Science as an institution has definitely grown exponentially by any metric: the number of journals, papers, citations, academic positions, administrative positions, PhDs awarded, PhD students.
This does not necessarily correspond to growth in real rigorous knowledge about the world.
The former is easy to measure, the latter is hard to measure, but is what we should care about.
Isn't the error rate and the disagreement rate in the latter so high that any attempt to quantify it would end up in flame-wars and bicycle sheds?
That is, do you have any point other than to express a sort of personal cynicism?
To get back to the topic, do you believe there is less growth in "real rigorous knowledge about the world" being done now than 100 years ago when the Nobel Prize was established? Because I would disagree with that assessment.
> Isn't the error rate and the disagreement rate in the latter so high that any attempt to quantify it would end up in flame-wars and bicycle sheds?
Yes. Still much better than counting papers/journals/conferences/citation/degrees/students/PhDs.
> That is, do you have any point other than to express a sort of personal cynicism?
I believe that measuring science quantitatively is damaging. It creates a situation where those who game the system do much better than those who do good science.
> do you believe there is less growth in "real rigorous knowledge about the world" being done now than 100 years ago when the Nobel Prize was established? Because I would disagree with that assessment.
As a lay observer, I'd say that theoretical and particle physics is not advancing very quickly compared to 100 years ago. Late 19th century and early 20th century were magical times - 1905 alone brought special relativity, the photoelectric effect, and E=mc^2 (and that's just Albert Einstein).
Other fields, such as the more "mundane" areas of physics saw and still see a lot of progress, but Nobel prizes are rarely awarded there.
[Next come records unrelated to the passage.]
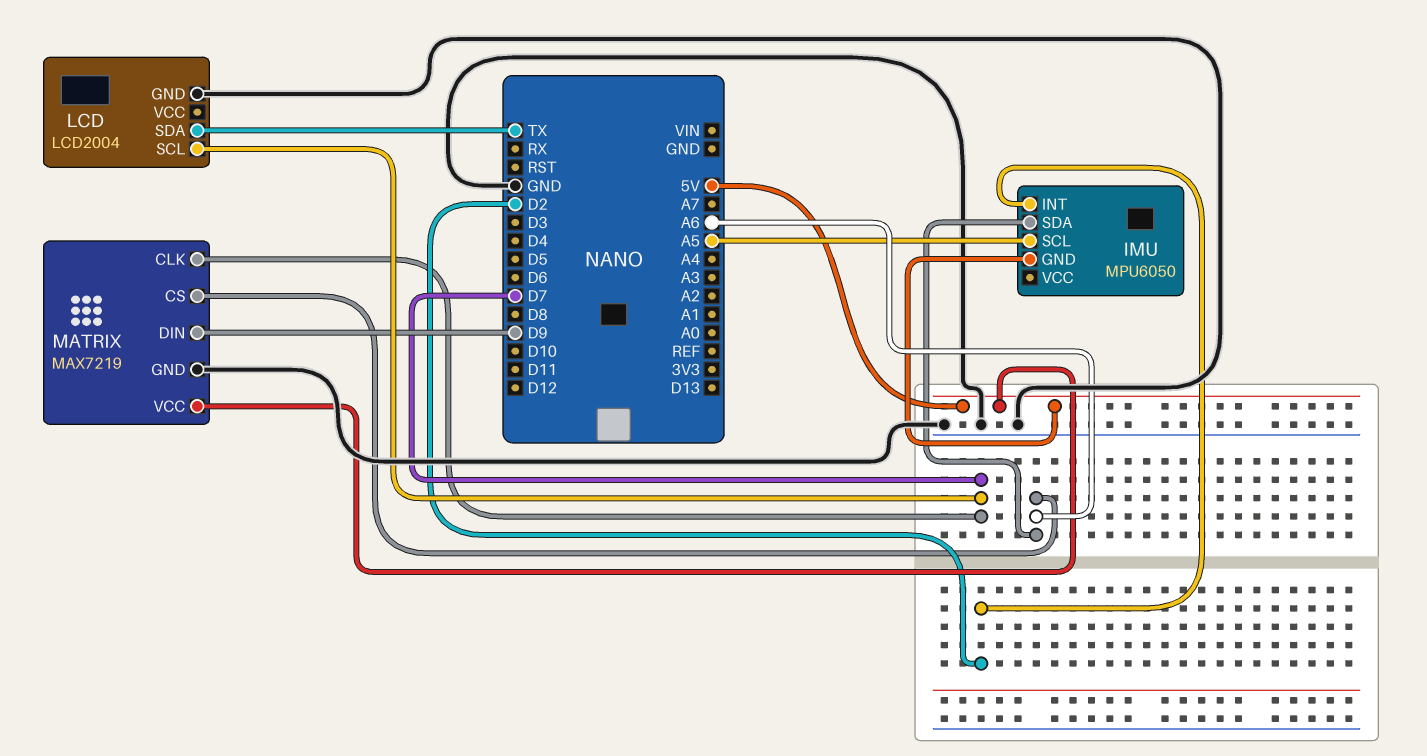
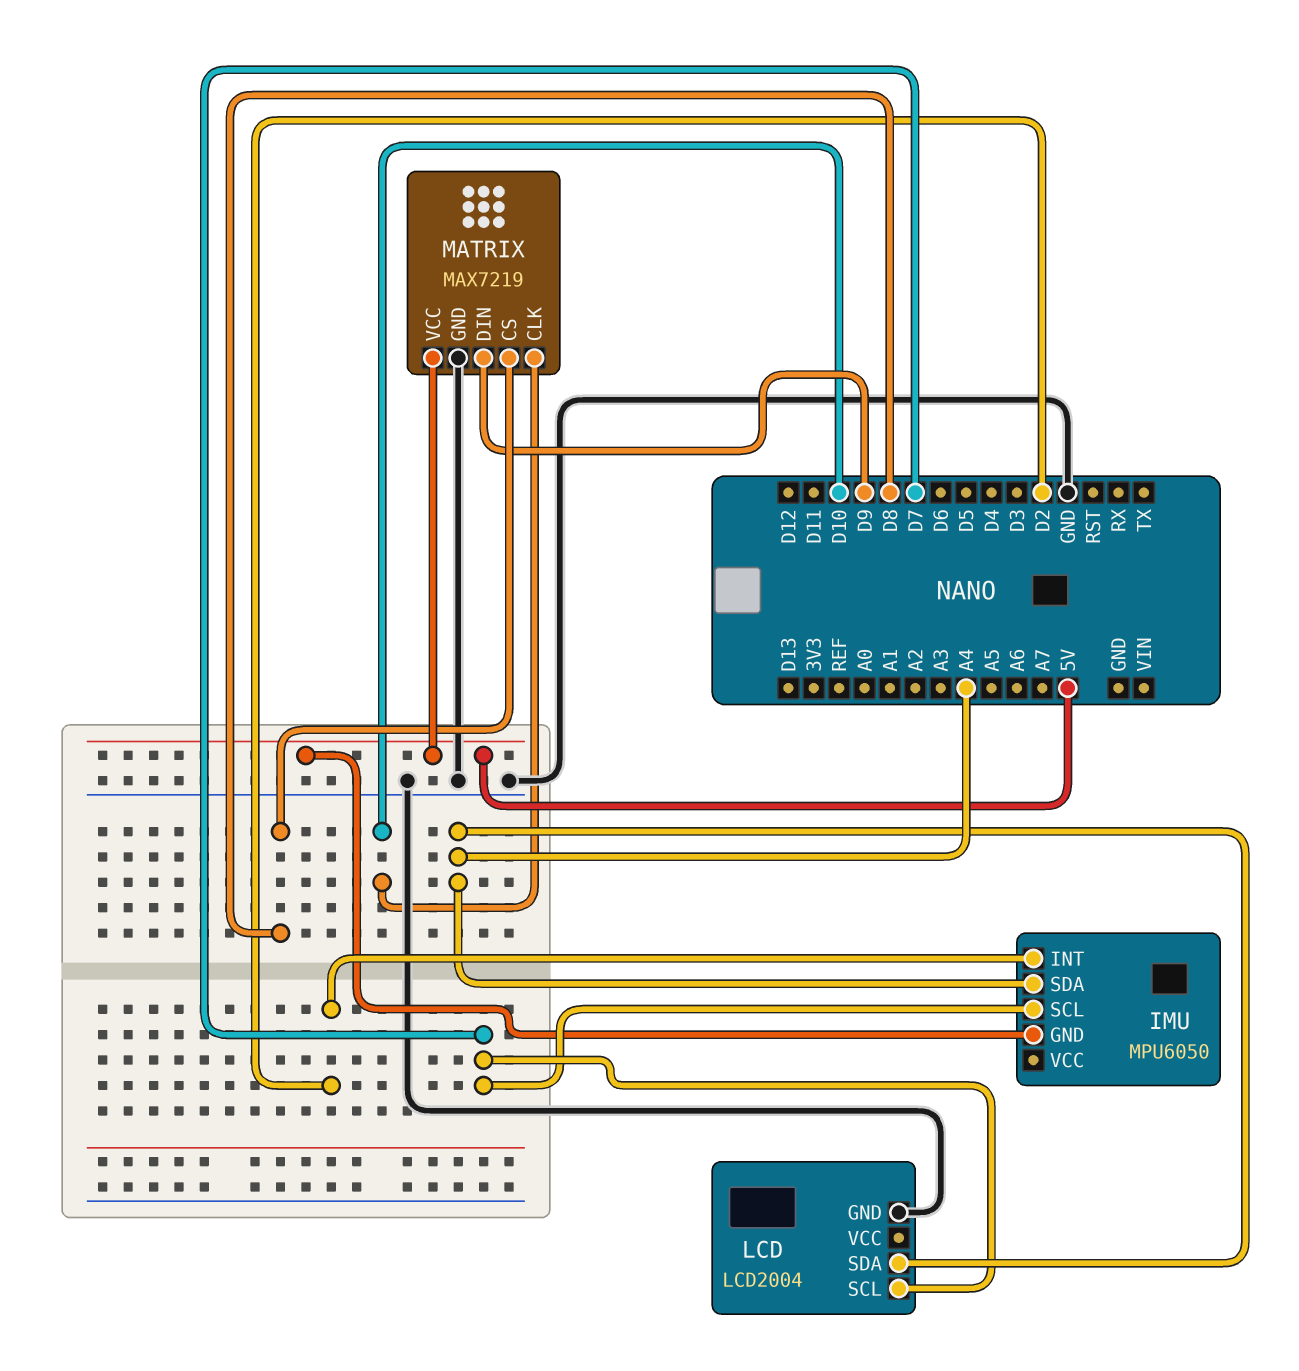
IMU pin SCL: A5 -> D7
IMU pin SDA: A6 -> A4
LCD pin SDA: TX -> A4
MATRIX pin CLK: D7 -> D10
MATRIX pin CS: A6 -> D8

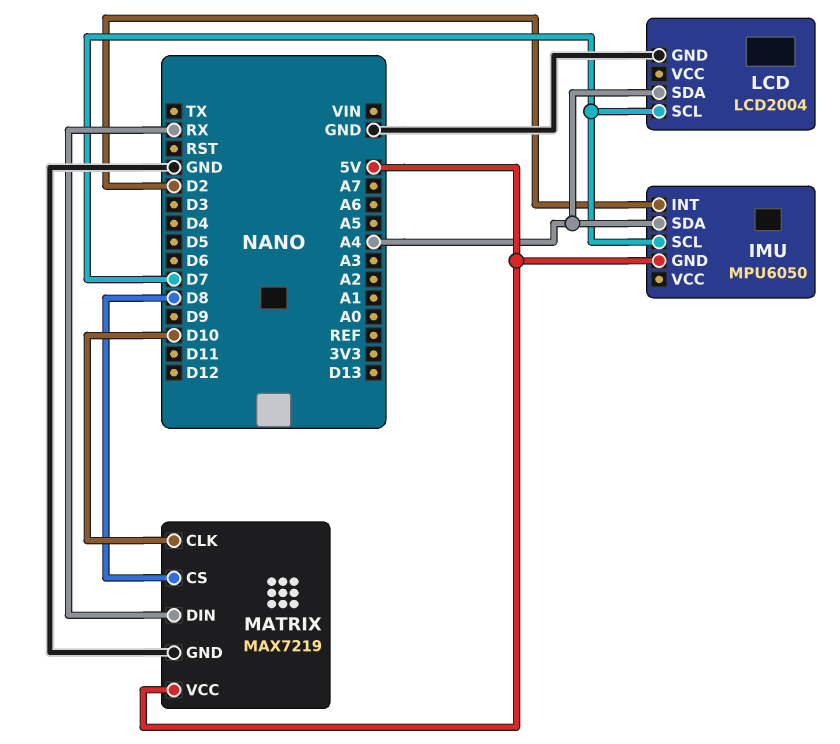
MATRIX pin DIN: D9 -> RX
Medicine had a great period in the first few decades after the war. Nutrition has gone backwards in recent decades.
Math, computer science, software, a lot of electrical engineering also saw a lot of progress, but it's irrelevant to the discussion. There's no Nobel prize in those fields.
BTW, Einstein never got a Nobel for special or general relativity.
I don't think it's fair to single out particle physics. The Standard Model is one of the best tested and most accurate theories we have. While there are certainly problems with it, it's a bit like saying that explorers these days aren't advancing as quickly as they did in the 1600s because we aren't discovering new islands at anywhere near the same rate.
Modern genetics is amazing. The new genome sequencing techniques have (among many things) helped us understand evolutionary history in a way that people didn't even dream of 75 years ago.
Astronomy has also undergone explosive growth in the last few decades. The discovery of new exoplanets doesn't even make the news any more.
The Nobel Prize for Physics in 2017 and 2011 were astronomy projects.
Some of the recent EE-related Physics Prizes were 2014 ("efficient blue light-emitting diodes"), and 2009 (fiber optics); at least one person in each case was an EE.
Ugh, I always hate hearing the griping from the people who didn't win the Nobel Prize. Get over it, it's not an objective listing of the best scientists of all time. It's a human-driven process driven as much by circumstance as by talent. It's like politicians griping about losing elections or middle managers talking about being skipped over for a promotion.